Ad essere stati utilizzati per le incisioni di questo Edition 1, che per la cronaca segna il primo capitolo di una serie di collaborazioni per il trio di Martin, sembrano tuttavia i nastri del periodo Black Sea è in generale tutto l’immaginario dell’austriaco legato all’acqua e alla notte. Il risultato, frutto di una serie di scambi mail e di materiale d’archivio fennesziano, è quanto di buono ci si possa aspettare da due ottimi e scafati mastermind, rodatissimi per quanto concerne questo tipo di operazioni (vedi anche l’ultimo The Bug): 9 tracce perlopiù cantate da un Robinson non al top dell’ispirazione ma sufficientemente carismatico da introdurre il disco con solo la sua voce sopra agli arpeggi post-wave di Fennesz, e da una Hitomi più calligrafica nel ricreare la magia della Bristol trip hop. È sul terreno dell’isolazionismo e delle splendide commistioni psych-wave-cosmiche dei primi 90s che Kevin e Christian si sono formati e s’incontrano idealmente e concretamente; qui hanno preferito lavorare a distanza all’interno del perimetro di un progetto – King Midas Sound – che quando difetta nei cantati (On My Mind) risulta meno eccitante di quanto sarebbe potuta essere una collaborazione partita da zero (e in studio) tra i due.

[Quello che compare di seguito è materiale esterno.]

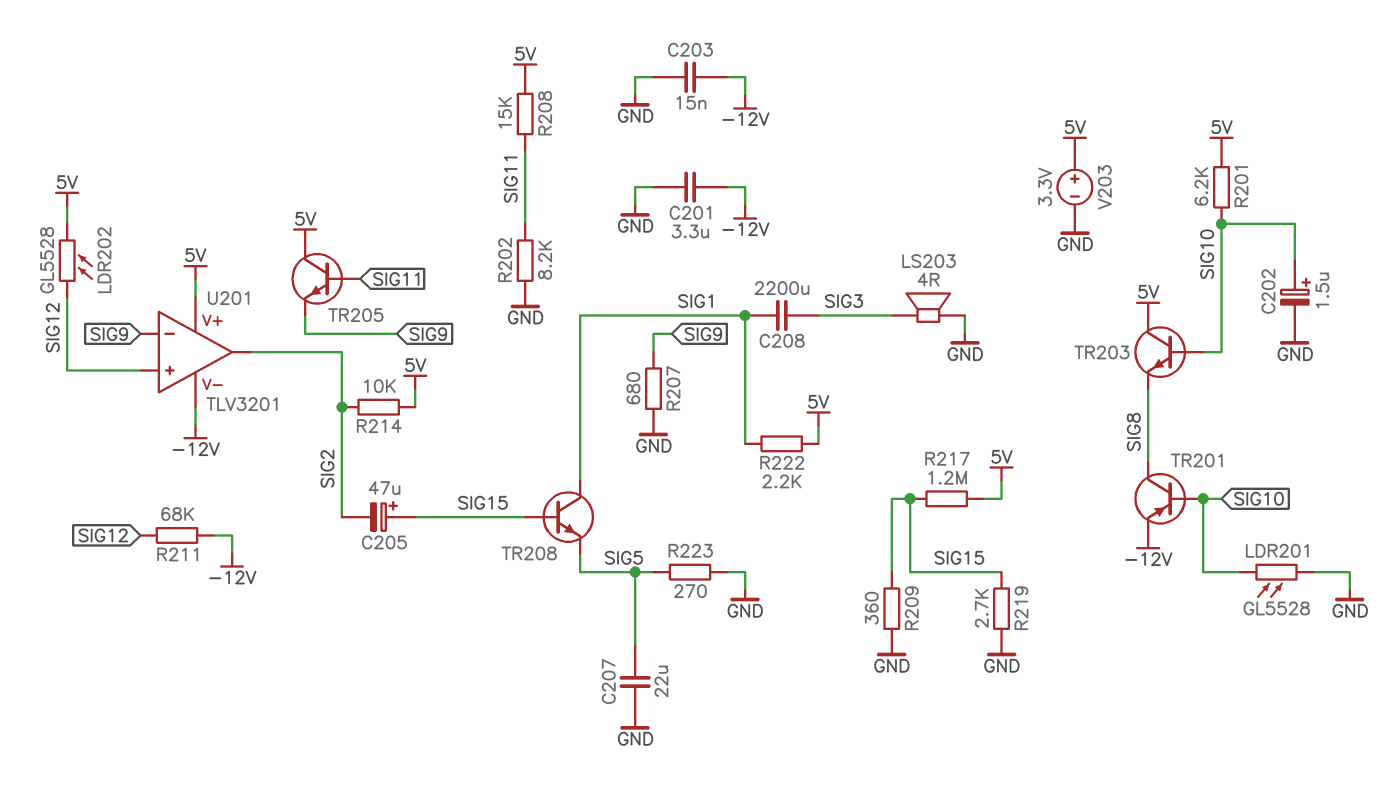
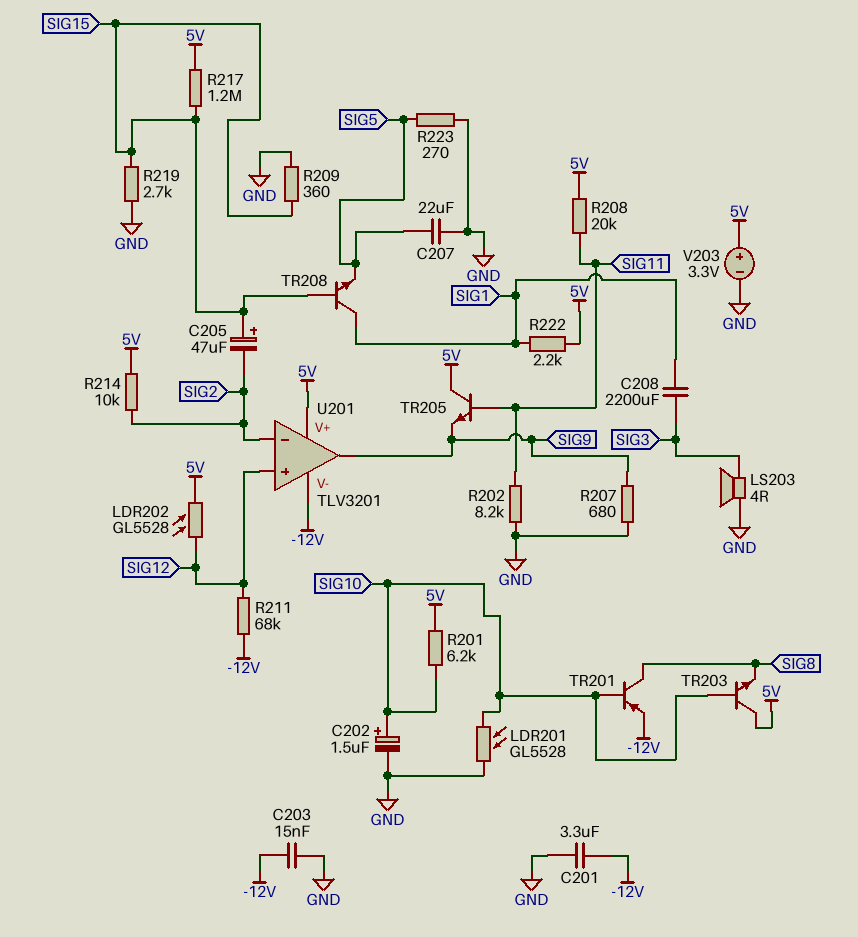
R208: 15k (5V, SIG11) -> 20k (5V, SIG11)
U201 pin in-: SIG9 -> SIG2
U201 pin out: SIG2 -> SIG9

Così, consapevoli della bontà che i due fuoriclasse potrebbero garantire (mettiamoci anche il terzo, Robinson, che quando va di poetry in Melt ci ricorda un potenziale enorme già espresso peraltro in passato), Loving Or Leaving e We Walk Together diventano “solo” classici pezzi sexy post-atomici apparecchiati da Martin per i vocalist, con, sullo sfondo, i nastri cosmic-noir del Nostro che s’ingrossano, efficaci, alla bisogna. Ci consola, ed è quantomeno opportuno, pensare a Edition 1 come a una di quelle prove generali che questi quattro musicisti, assieme su un palco, possono far evolvere in qualcosa di veramente magnifico (impianto permettendo). Nell’attesa, ascoltatevi anche soltanto Above Water, l’inedito firmato dal Fennesz praticamente in solitaria (quasi 14 minuti), pezzo che da solo è in grado di aprire un portale con il miglior periodo della Kranky dei Novanta.